そのまま、くねくねした下り坂を爆走していく。

 

15-20分経つと、T字路の初めての信号にあたった。

「大前」と書いてある。

右折して、直ぐに

「アローズ」なる飲み屋があって、コンビニ?(見たことないコンビニ)が併設されていた。

そこで、ワインを主に適当な食べ物とお菓子などとタバコを買って、引き返す。

 

「あの、お金は」

 

「ああ、いいよ。歓迎会だから」

 

素直に嬉しかった。

 

「ありがとうございます」

 

あまり金に興味なさそうに、お金を払う。

そんな仕草がカッコいいと思った。

 

そして、プリンスランドに帰るのだが、何回も曲がっていなくて簡単なはずなのに、道が暗くて解らない・・・

そして、真っ暗な坂を上っていくと右側に、一個だけ標識があった。

 

「これね。これを左折ね」

と目印を教えてくれた。

 

 

このように、車が無いと何もできないところなので、社員になったら、車の持ち込みが出来るので、免許があれば100%車を持つ。
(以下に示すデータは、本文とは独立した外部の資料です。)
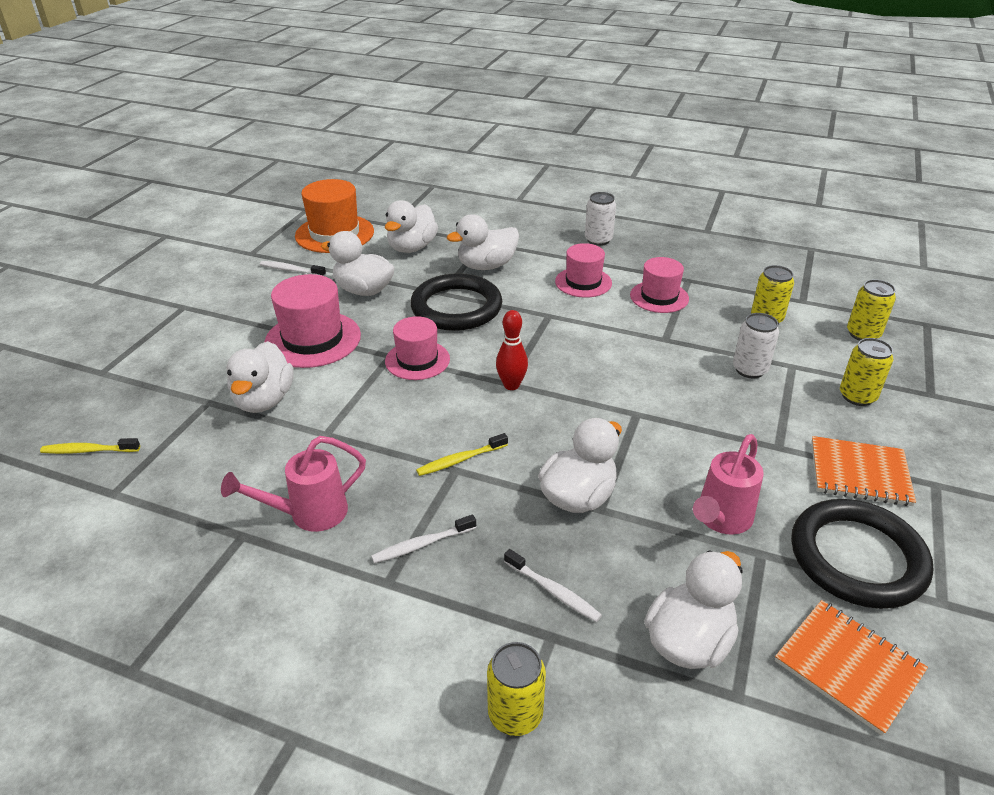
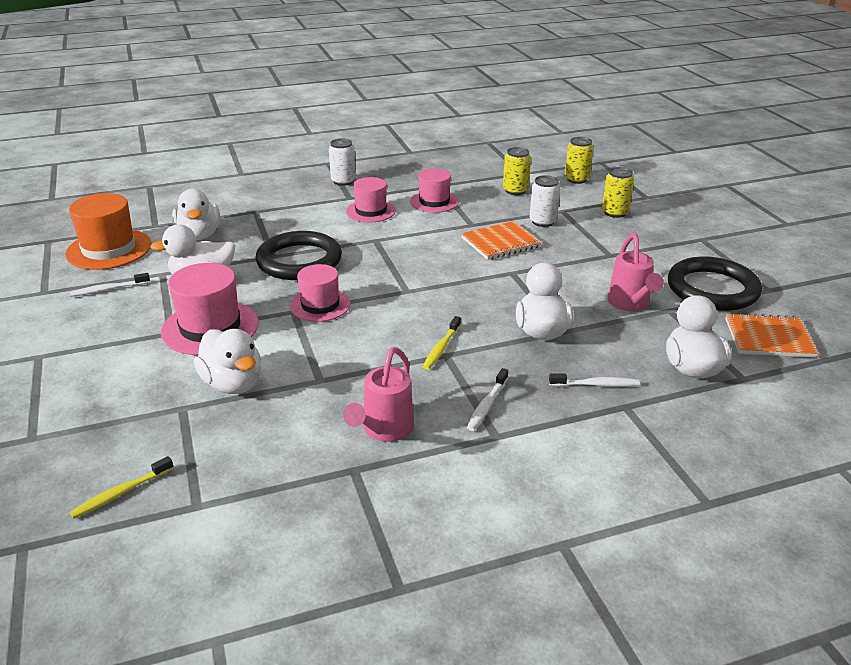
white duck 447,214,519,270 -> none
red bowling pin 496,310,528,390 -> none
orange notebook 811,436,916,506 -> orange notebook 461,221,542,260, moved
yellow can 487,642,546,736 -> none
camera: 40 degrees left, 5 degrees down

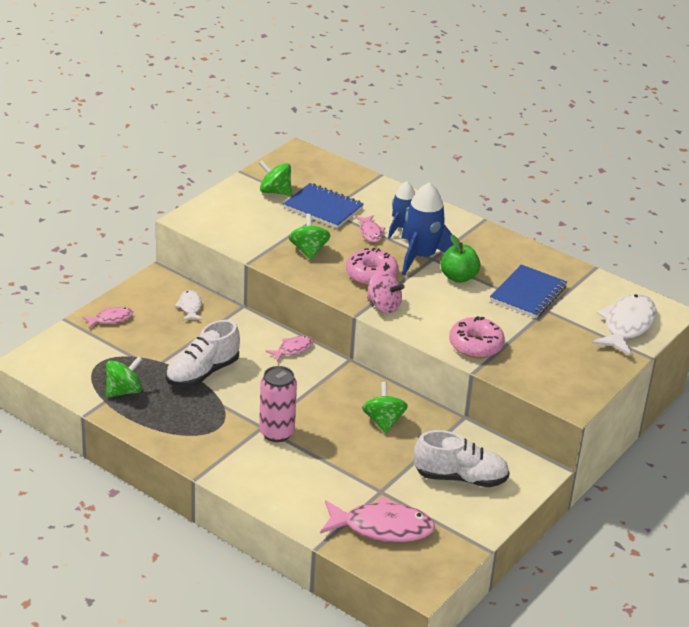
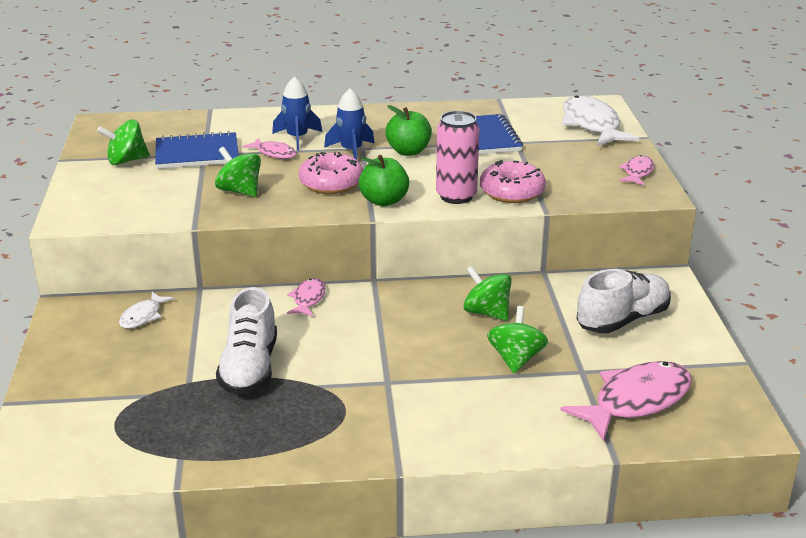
blue rocket 401,182,454,275 -> blue rocket 324,88,375,160, x0.65
pink spinning top 367,271,405,313 -> green apple 359,155,409,206
white fish 175,290,203,321 -> white fish 119,292,174,329, 105 degrees counterclockwise
pink fish 82,307,133,328 -> pink fish 619,155,654,185, moved
green spinning top 106,356,143,397 -> green spinning top 487,306,548,373, moved
pink can 259,366,297,442 -> pink can 436,111,480,204, moved
camera: 40 degrees left, 5 degrees down

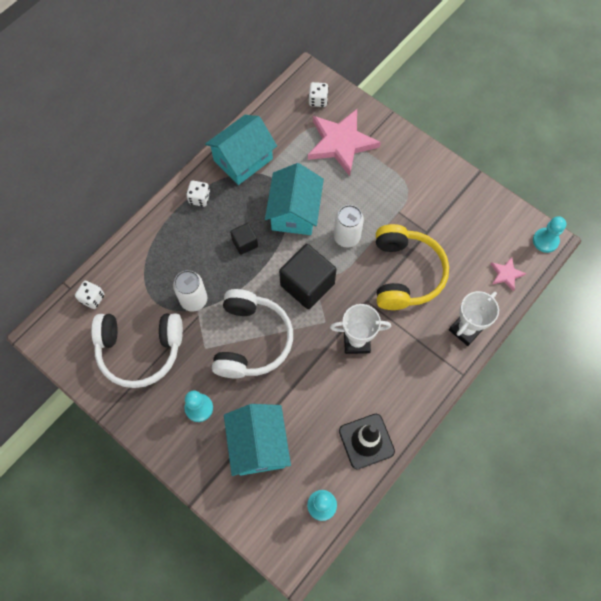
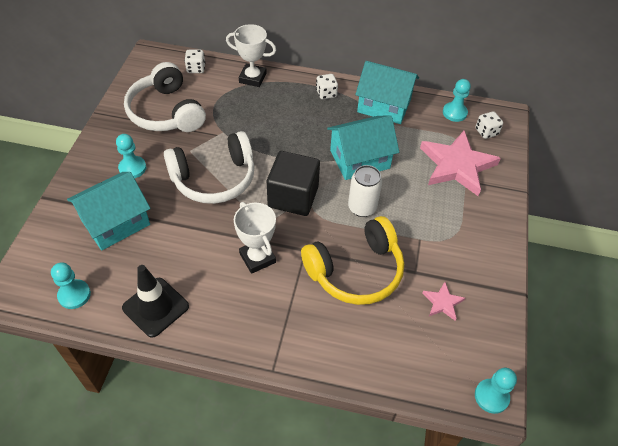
black cube 230,223,258,255 -> none
pink star 491,257,526,291 -> pink star 422,282,465,321, moved
white can 173,270,208,312 -> none
white trophy 449,291,499,346 -> white trophy 226,24,276,87, moved
none -> turquoise pawn 443,79,471,122
camera: 60 degrees right, 15 degrees down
ちなみにアルバイトは停めるところが無いので、車の持ち込みは禁止

今後の生活の役に立つことは、全てこの石川さんが教えてくれた。

だから、僕も新入社員の後輩が入ったら、真っ先に買い物に連れて行った。

後から聞くと、みんな僕と同じように山奥で不安だったそうだ。

 

 

プリンスランドに帰ると、遊園地の脇を入っていった。

真っ暗な駐車場の奥に、ボロボロの小屋?があった。

そこはまぁまぁでかい別荘だった。

ただ、床が抜けていたり、半分朽ち果てていた。

ここに石川さんは住んでいるという。

 

昭和の生き残りの建物だ・・・・

聞くところによると、そこは昔スキー場で、そのわきに当時誰かが立てた別荘だそうだ。

中はそこそこ広いが、カビの匂いが半端ない

 

 

そこで待っていたのが

男2人 女2人 4人が帰りを待っていた。

その中に、見たことのある顔があった。

ユミちゃんだ。

 

あの石川さんがデートをしたユミちゃんは、自分と同じ時期に研修生として入った「鈴木ユミ」だった。

彼女とは、この後、色々とあって大変だった。